Subculturing overnight culture:
• Add 1mL of overnight culture to 99mL of fresh LB (1:100 dilution, no antibiotics)
• Shake incubate at 37°C and 200rpm for 3-4 hours or until OD reaches 0.4

CaCl2 wash:
• Ensure that all reagents (CaCl2 solutions,Oakridge tubes, centrifuge) are ice-cold or at 4°C
• Separate culture into multiple Oakridge tubes
• Place on ice for 20 minutes
• Centrifuge at 4°C at 4000rpm for 10 minutes
• Discard the supernatant by tipping tubes over a discard bin and then aspirating any remaining media
• Resuspend each pellet with 20mL ice-cold 0.1M CaCl2, incubate on ice for 30 minutes
• Centrifuge at 4°C at 4000rpm for 10 minutes
• Discard the supernatant and combine pellets by resuspending in 5mL ice-cold 0.1M CaCl2 with 15% glycerol
• Use for downstream transformation or store in -80°C freezer
D. Heat-shock transformation
Heat-shock:
• Thaw competent cells on ice
• Add 1-5μl (10pg-100ng) of plasmid (do not exceed 5μL for a 50μL cell aliquot)
• Incubate on ice for 30 minutes
• Heat-shock by placing in 42°C water bath for exactly 30 seconds
• Place cells on ice for 2 minutes
• Add 1mL pre-warmed LB or SOC medium
• Shake incubate 37oC, 200rpm, 1 hour for outgrowth

Plating and incubation:
• Spread plate 1:10 and 1:100 dilutions of the outgrowth cultures on warm selective and/or screening plates (e.g.

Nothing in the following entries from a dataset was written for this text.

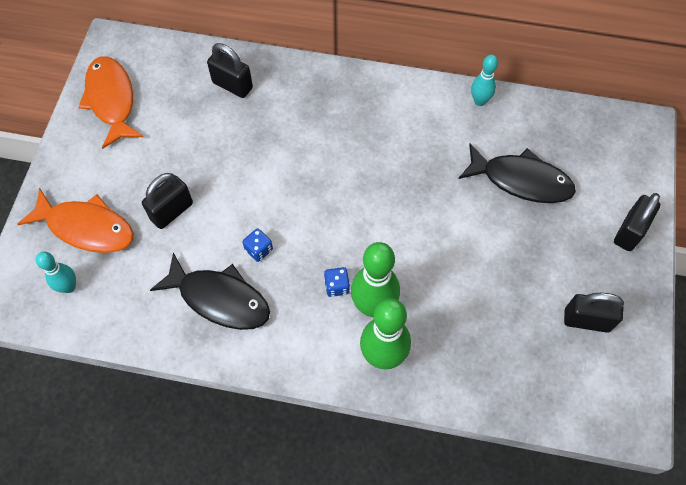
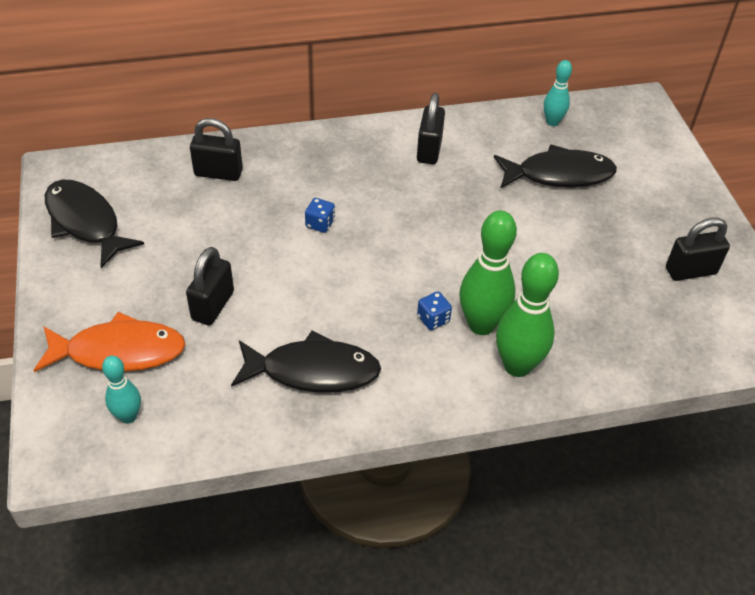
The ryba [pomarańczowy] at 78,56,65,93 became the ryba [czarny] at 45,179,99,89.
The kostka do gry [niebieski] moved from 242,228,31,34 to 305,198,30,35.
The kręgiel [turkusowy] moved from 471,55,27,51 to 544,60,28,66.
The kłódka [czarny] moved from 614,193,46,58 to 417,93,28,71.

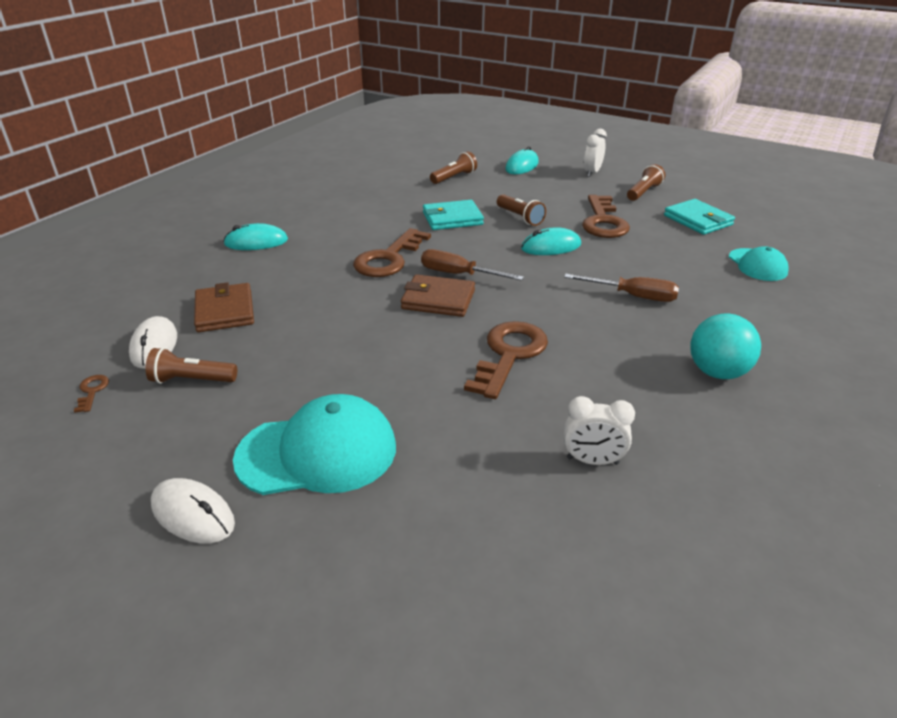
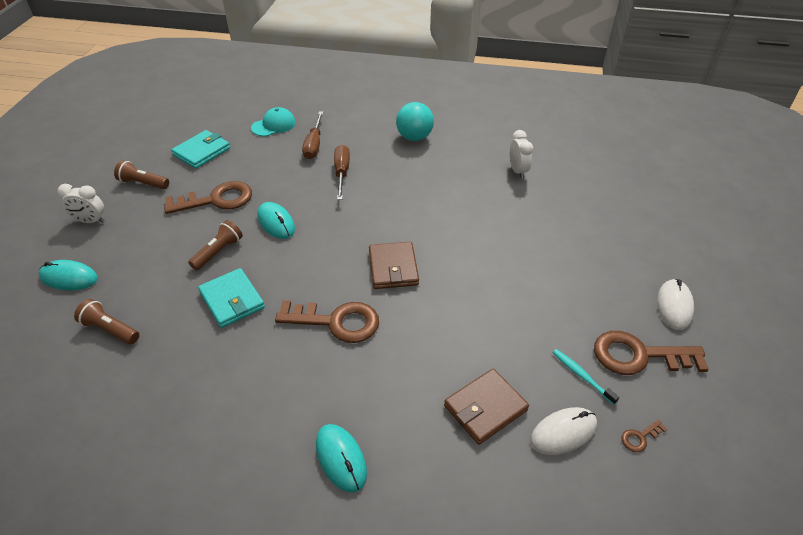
The latarka [brązowy] at 146,348,91,36 was replaced by the szczoteczka do zębów [turkusowy] at 552,349,67,56.
The czapka [turkusowy] at 233,394,163,101 disappeared.
The śrubokręt [brązowy] moved from 421,249,103,32 to 302,111,21,48.
The klucz [brązowy] moved from 464,321,84,78 to 594,331,115,44.

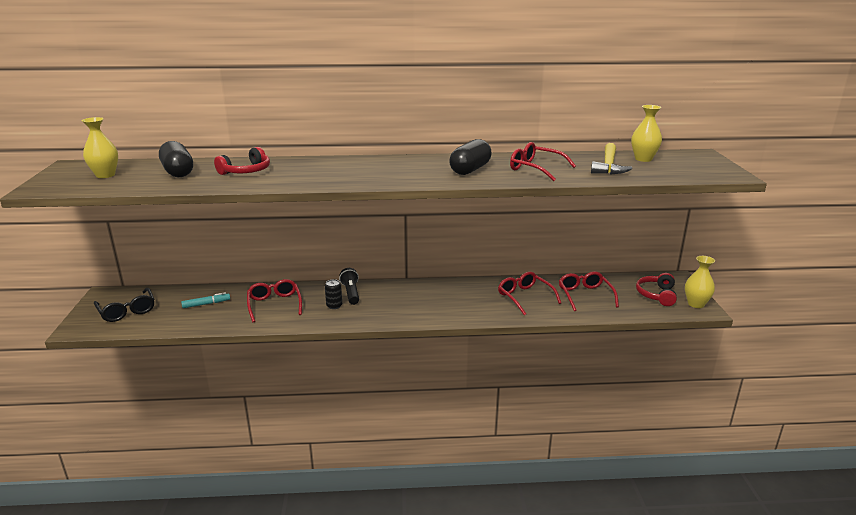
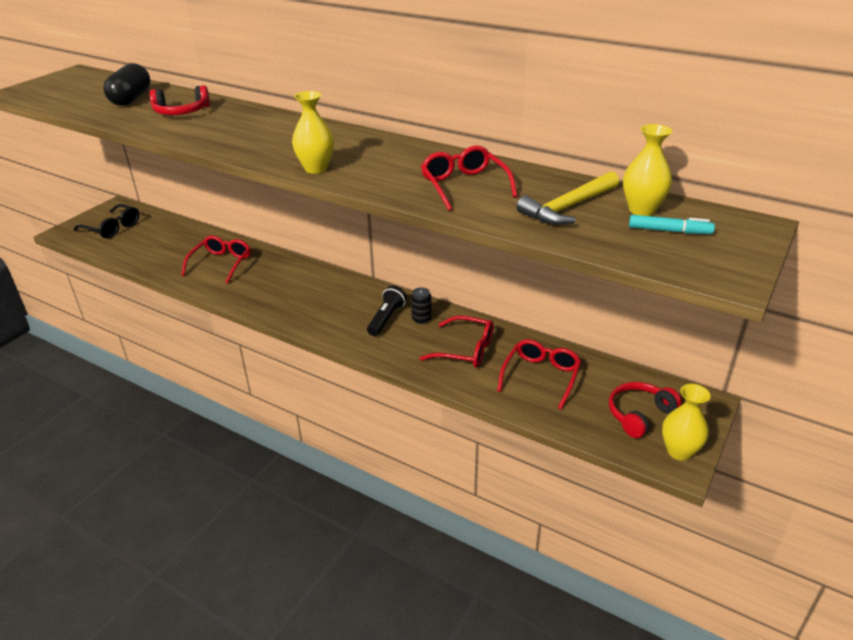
The wazon [żółty] moved from 82,117,36,61 to 292,91,42,83.
The okulary [czarny] at 94,288,60,34 turned 60 degrees counterclockwise.
The flamaster [turkusowy] moved from 181,292,49,16 to 629,215,86,19.
The puszka [czarny] moved from 325,279,17,30 to 411,287,21,37.
The latarka [czarny] moved from 339,268,20,37 to 367,286,40,50.
The kapsułka [czarny] at 449,139,43,36 disappeared.
The okulary [czerwony] at 498,272,63,43 turned 105 degrees clockwise.

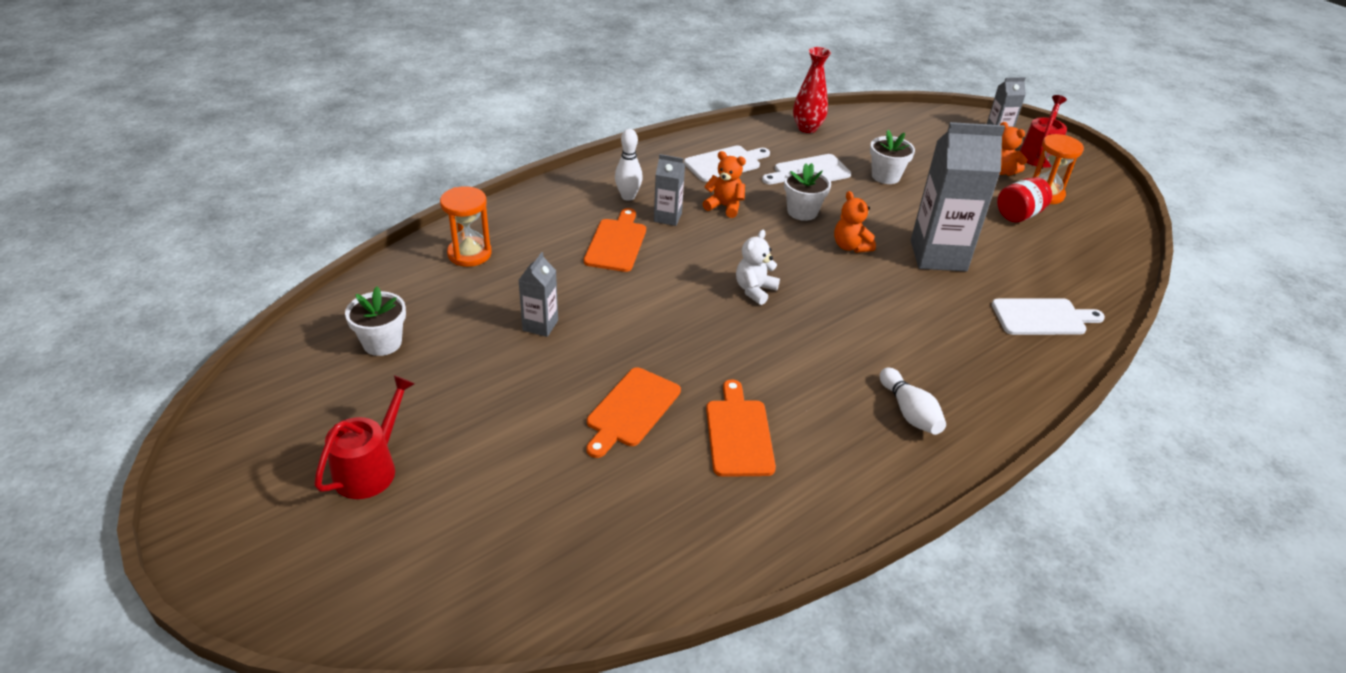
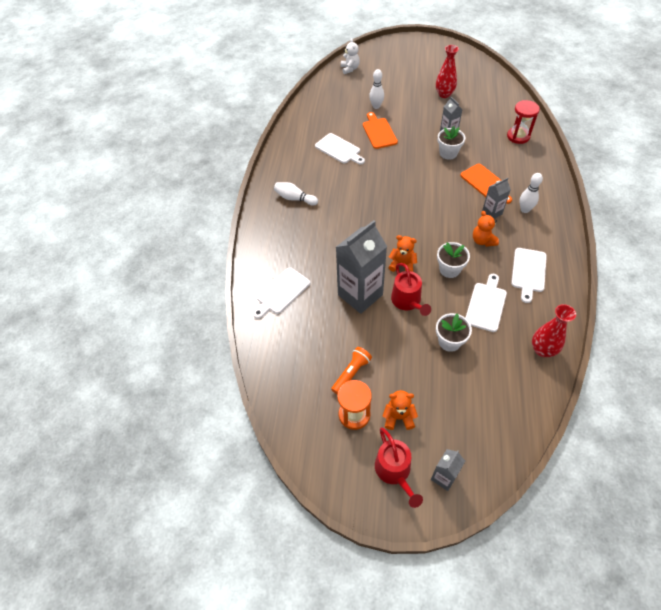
The konewka [czerwony] moved from 314,375,101,124 to 391,263,40,53.
The doniczka [biały] moved from 345,286,61,70 to 438,126,27,34.
The klepsydra [pomarańczowy] at 440,186,52,81 became the klepsydra [czerwony] at 507,100,33,44.
The miś [pomarańczowy] at 702,151,44,67 turned 90 degrees clockwise.
The deska do krojenia [pomarańczowy] at 706,379,70,98 became the deska do krojenia [biały] at 315,133,50,32.
The miś [biały] moved from 736,230,44,75 to 341,38,19,36.
The słoik [czerwony] at 997,177,55,46 was replaced by the latarka [pomarańczowy] at 331,347,41,48.
The kręgiel [biały] at 369,69,15,40 appeared.
The wazon [czerwony] at 436,45,23,53 appeared.

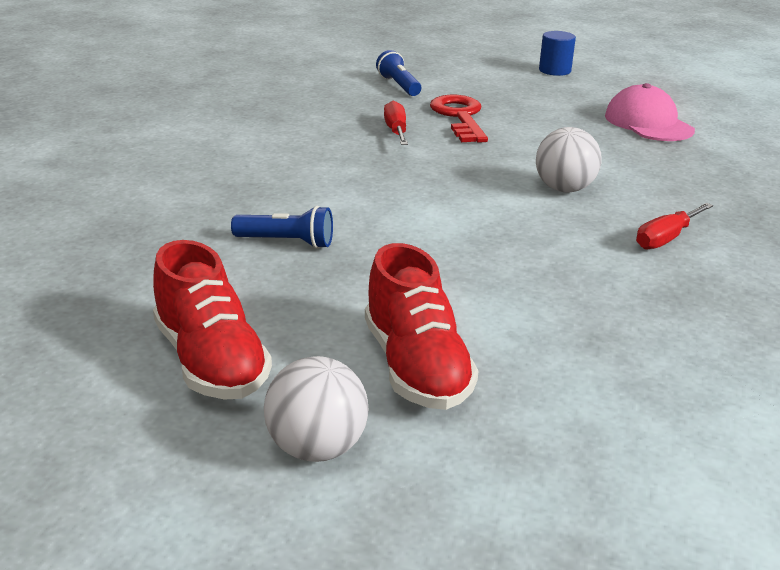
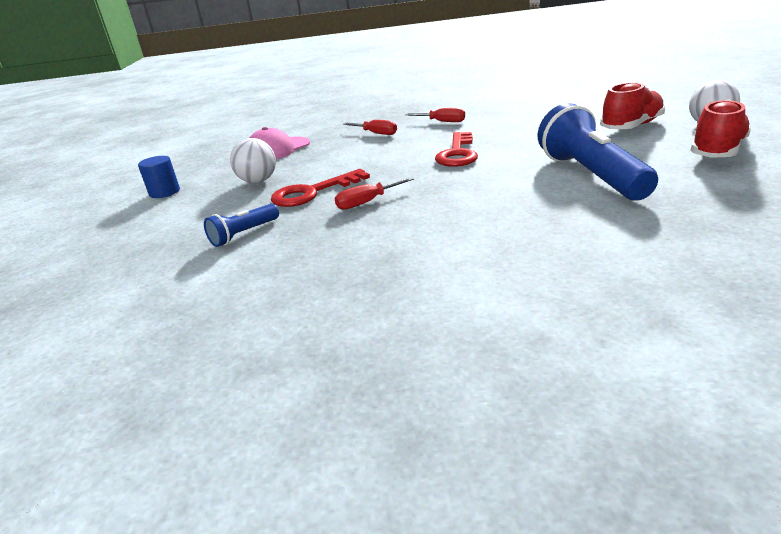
The latarka [niebieski] at 231,206,102,43 changed to 2.05 times the size.
The piłka [biały] moved from 536,127,66,65 to 230,138,46,45.
The śrubokręt [czerwony] at 343,120,54,15 appeared.
The klucz [czerwony] at 435,132,43,35 appeared.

Ampicillin and/or X-gal if required)
• Incubate at 37°C for 12-16 hours

Plate observations:
• Inspect plates for isolated colonies

ANTICIPATED RESULTS AND CONTROLS
Anticipated results:
• No colonies appear on the plate.
• A countable number of colonies (30-300 colonies) appear on the plate.
• Many colonies that are too numerous to count appear on the plate.
Controls:
• Use a DNA preparation that has been shown to give transformants in previous experiments to act as a positive control.
• Perform another transformation to which plasmid DNA is not added to act as a negative control.
• Transform 1ng of target plasmid to check competent cell viability, calculate transformation efficiency, and verify the antibiotic resistance of the plasmid.